Yes. I use it most often to take pictures of art for insurance purposes.

Have you ever had a pet fish?
No. I’m a parrot person.

Favorite Christmas song
I admire Sileas’ version of “Thomas the Rhymer” on “File Under Christmas.” If that doesn’t count, then something medieval and not often heard. I could list far more Christmas songs that I hope never to hear again.

What’s on your wish list for your birthday?
A new piece of Northwest Coast art.

Can you do push ups?
Yes, I do fifty every day unless I’m sick.

Are you excited or nervous about the future?
Neither. I can only do so much to influence it, so I cultivate a stoicness about the uncertainty.

Do you have any saved texts?
No.

Have you ever been in a car accident?
No.

Do you have an accent?
Yes. It’s a western Canadian accent with the vowels, combined with a mid-Atlantic accent picked up second hand from my father’s Yorkshire. The combination makes people very unclear where I come from; over the years, they’ve guessed Ireland, Iceland, and Jamaica.

What is the last movie to make you cry?
Can’t remember. I could tell you what music did, though.


Plans tonight?

I’ll do some more writing, eat, then watch one episode of “Primeval” and another of “Tru Calling.”

Have you ever felt like you hit rock bottom?
Yes, but I won’t talk about it here.

Name three things you bought yesterday?
Two 18 karat gold rings by Gwaai Edenshaw, spinach, and a tamale dinner special at a Mexican restaurant.

Have you ever been given roses?
Yes, by my partner on my 21st birthday.

Met someone who changed your life?
Dozens of people have introduced me to things I might never have discovered on my own. But I won’t mention the people who have changed my life for the worst because I won’t give them the satisfaction, and I won’t mention those who have changed my life for the better because I wouldn’t want to embarrass them.

Name two people who might complete this.
Who knows?

Would you go back in time if you were given the chance?
Without hesitation. The chance to see different periods would be irresistible to me. I wouldn’t want to see wars or great social upheavals so much as daily life. I’d like to do things like hear Samuel Taylor Coleridge deliver a lecture, or see the first performance of Shakespeare’s plays, or attend an Althing in early Iceland and the coronation of Charles II.

Do you have any tattoos/piercings?
No.

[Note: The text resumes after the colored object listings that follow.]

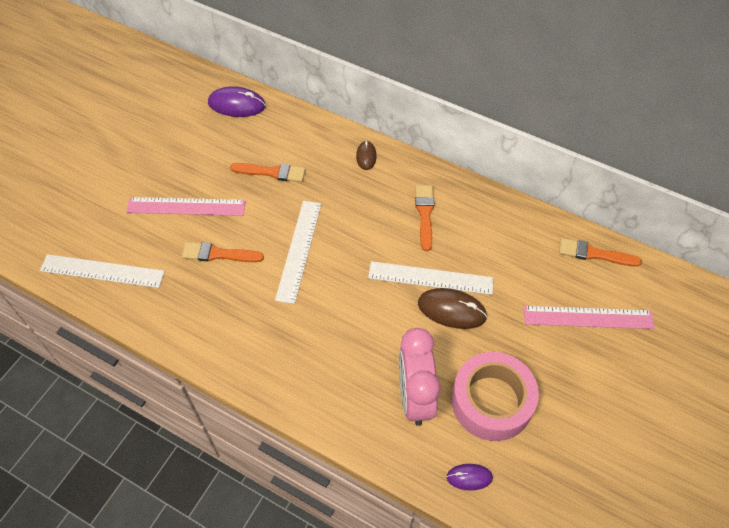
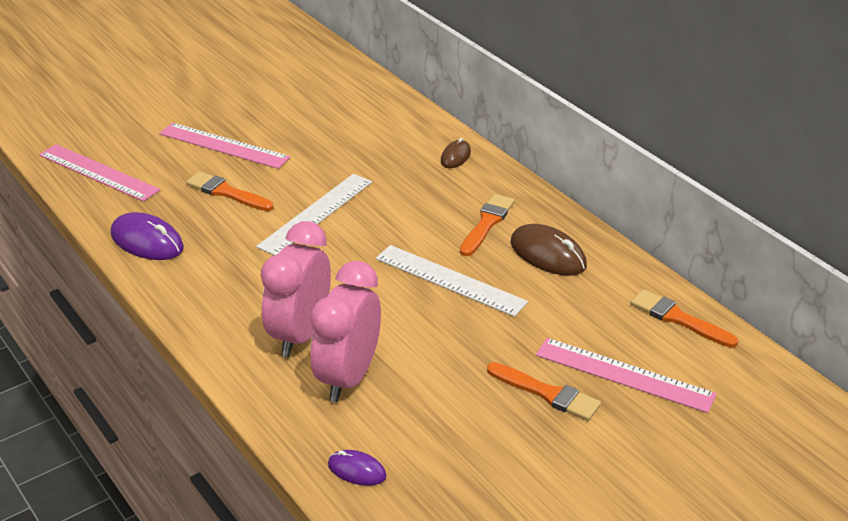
camera: 25 degrees right, 20 degrees down
(102, 271) = (98, 172): white ruler -> pink ruler
(237, 104) = (343, 79): purple mouse -> purple mouse (147, 241)
(271, 172) = (337, 142): orange brush -> orange brush (547, 393)
(358, 372) = (300, 334): none -> pink clock
(451, 310) = (453, 315): brown mouse -> brown mouse (548, 254)
(491, 401) = (438, 412): pink tape -> none

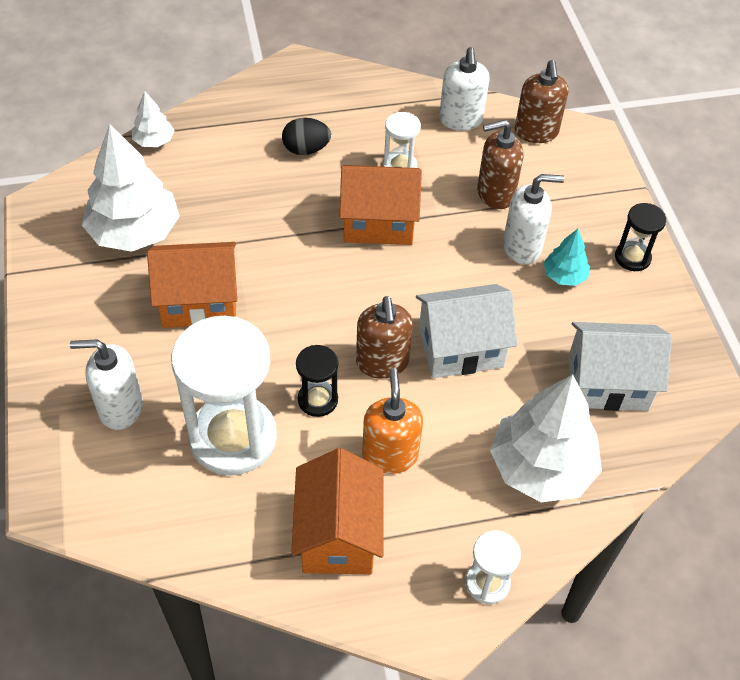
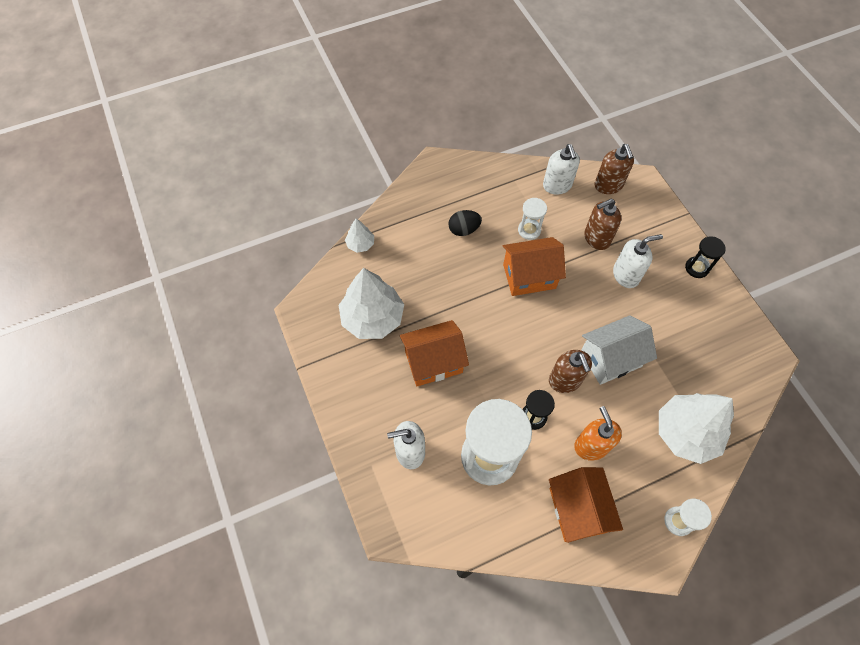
camera: 10 degrees left, 10 degrees up
(564, 276) = (658, 291): turquoise tree -> none
(607, 383) = (708, 363): white house -> none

Both are very permanent, and I would quickly get bored with them and regret them.

Does anyone love you?
I hope so, but that’s private.

Would you be a pirate?
Only if I could be one like William Dampier, the subject of “A Pirate of Exquisite Mind.” Dampier was a pirate who was also a naturalist, and a writer, and introduced a number of words into the English language.

What songs do you sing in the shower?
Well, it would be in the bath, and it would be whatever song I woke up with in my mind (I wake up with some song at least one day out of three, if not more often)

Ever had someone sing to you?
Only if “Happy Birthday” counts.

Have you held hands with anyone today?
No, although a parrot put two toes around my finger and held it there for a time.

Who was the last person you took a picture of?
Can’t remember, which tells you how rarely I do so.

Are most of the friends in your life new or old?
New.

What is one thing that scares you?
Not knowing what is happening, and being misunderstood. But both have happened often enough that I can live with them, even if I dislike them.